Why have the Cardinals changed so abruptly from explosive forces by the Fourth of July in both 1967 and 1968 into duds of the majors by Independence Day, 1969? Hundreds of reason had been offered by fans, players, front-office personnel and other observers since the debacle began with a sweep of the Redbirds by the Pirates in the opening series back in April. Then on the eve of the holiday, Bing Devine cited possible reasons in a two-hour cross-examination by fans over KMOX radio in St. Louis.

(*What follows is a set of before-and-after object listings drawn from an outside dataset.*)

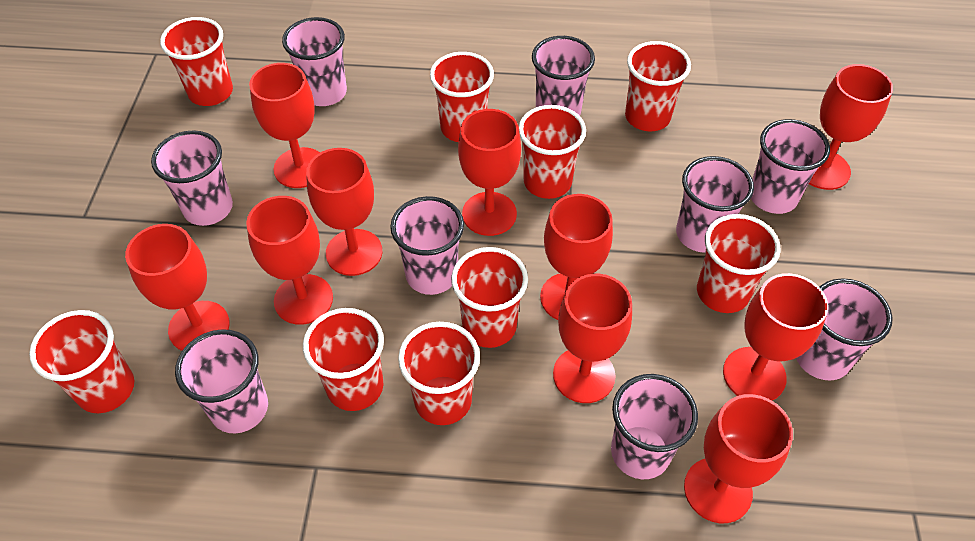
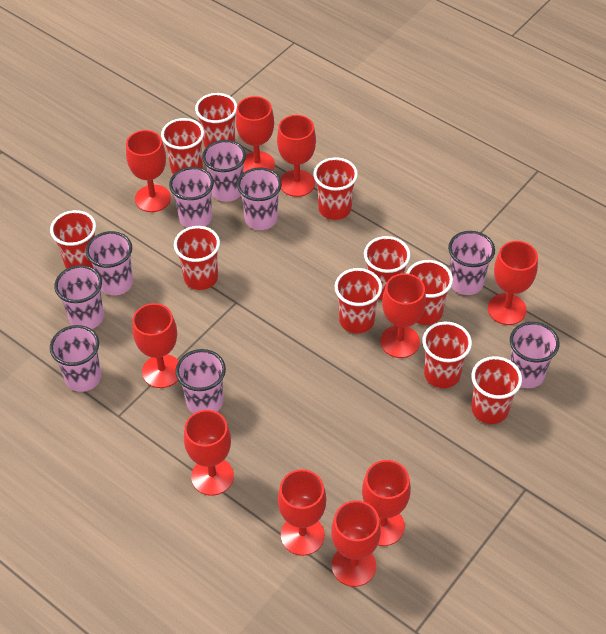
red cup: 9 -> 10

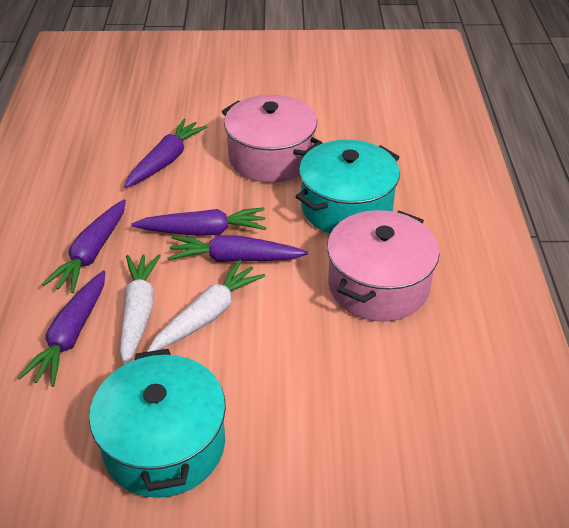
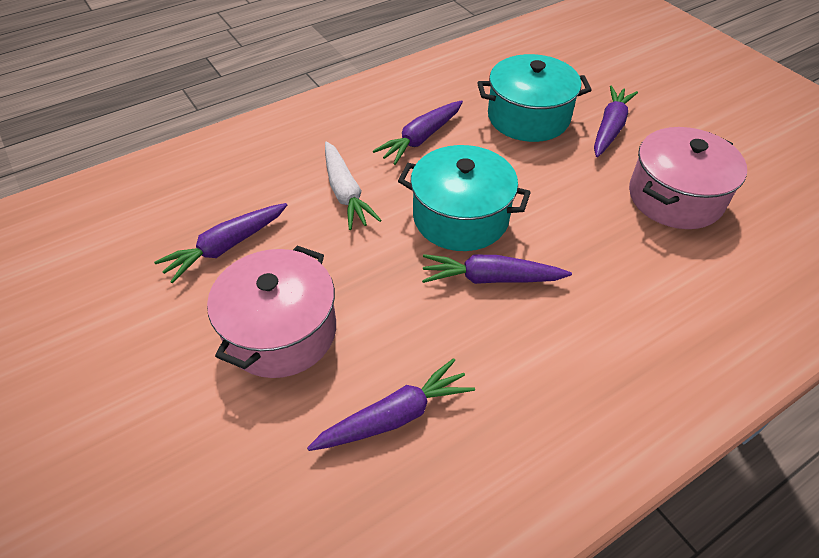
white carrot: 2 -> 1

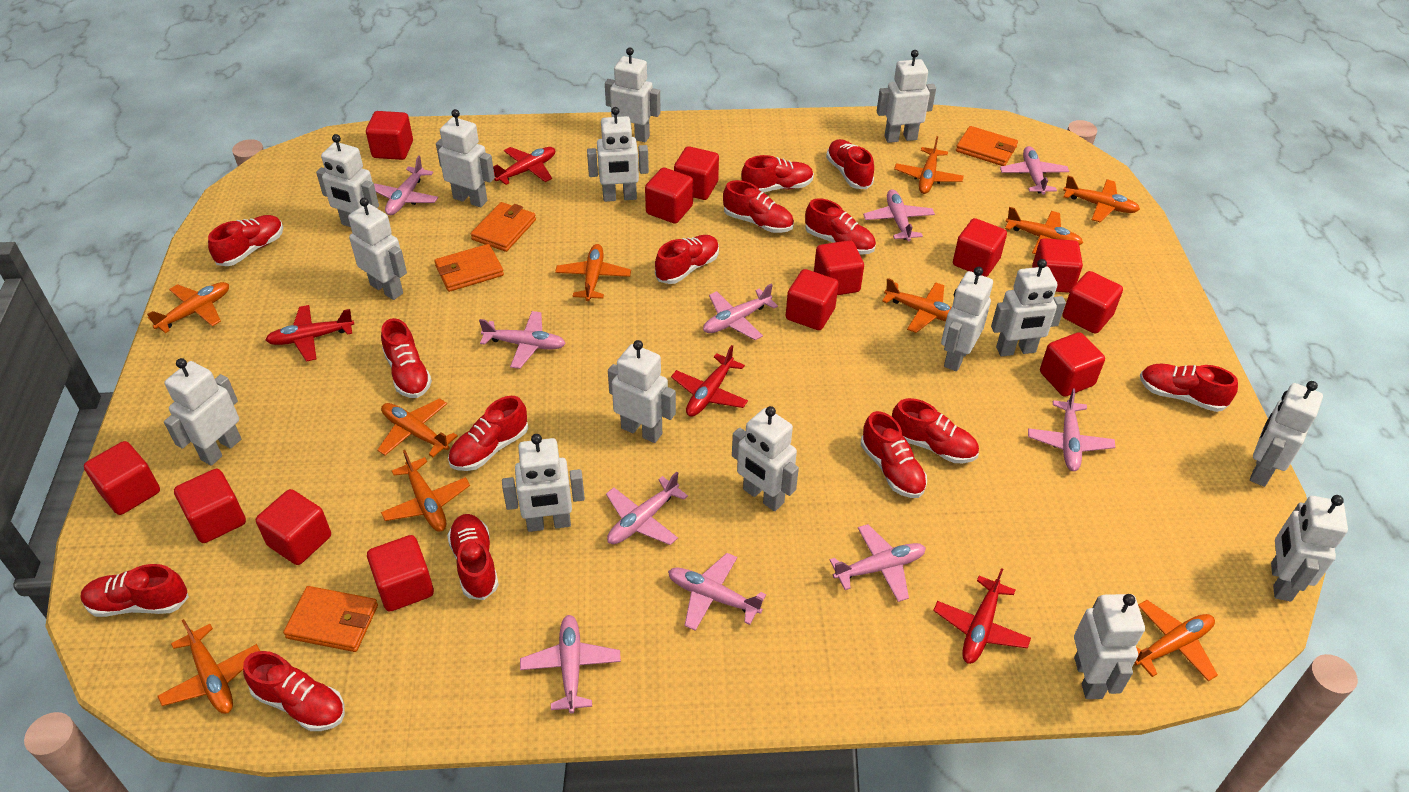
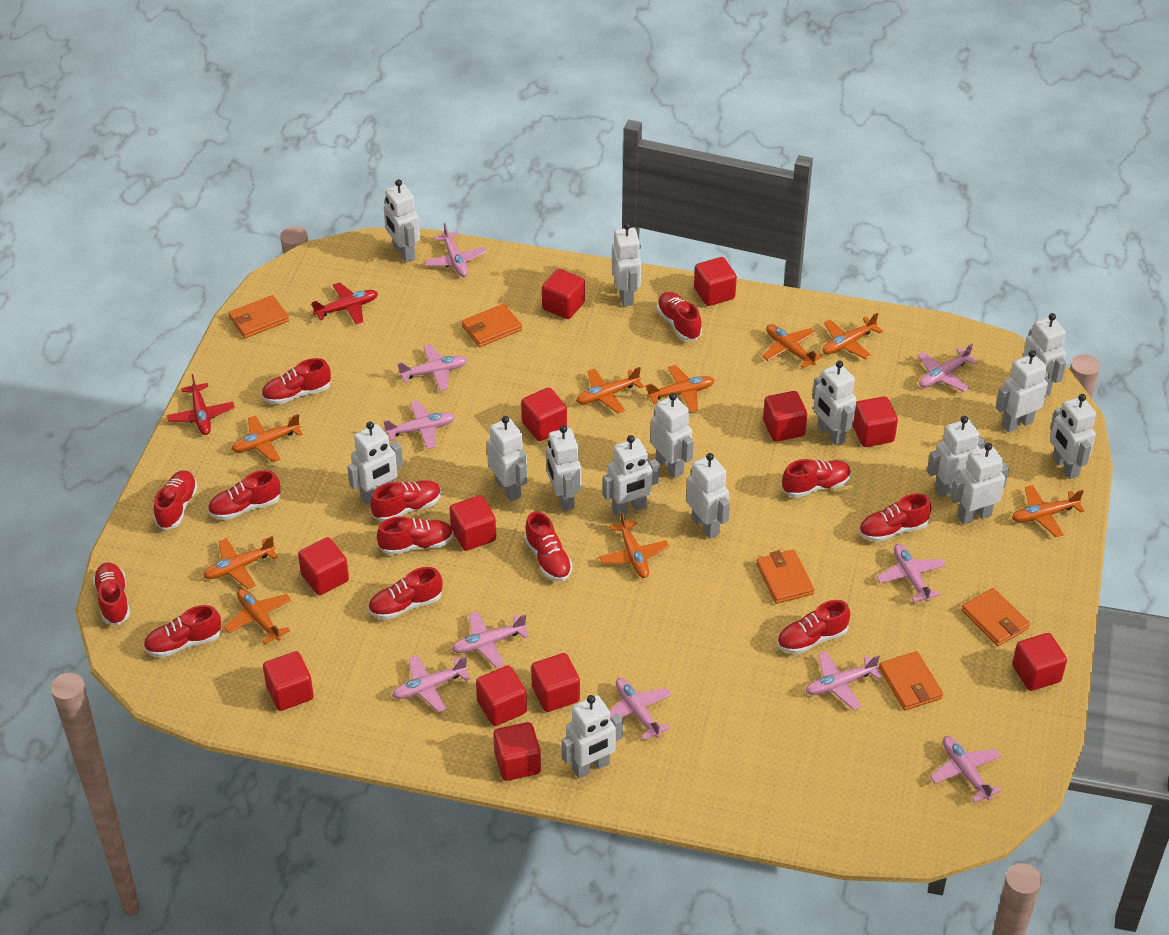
orange plane: 10 -> 9
orange wallet: 4 -> 5
red cube: 13 -> 12
red plane: 4 -> 2
red shoe: 14 -> 13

Bing’s sum-up amounted to this: A collapse like that of the heavily favored Cardinals was the result of a lot of things going wrong at the same time, including too many top players not performing up to their capabilities at the same time. By contrast, the G.M. pointed out, a great year such as the Cubs and Pirates was the product of a lot of players on one club having peak years together. Devine had to acknowledge that the Cardinals’ chief rivals had bettered their lot, but he insisted that the improvement hardly had been great enough to account for the twice-pennant winning Redbirds plummeting to their current second division status. Bing also mentioned that some well-wishing fans calling in to state the Redbirds couldn’t expect to keep winning forever, that the St. Louis fans should not forget that the Birds won handily for two successive seasons and that instead of getting on the Cardinals so much, the booing St. Louis fans and critics should give more credit to the other clubs.
Is the Cardinals’ collapse a carry-over from the club’s failure in the World Series? Bing said he saw no connection in the Series loss as the Cardinals could have polished off the Tigers dropping all four games by a mere one run.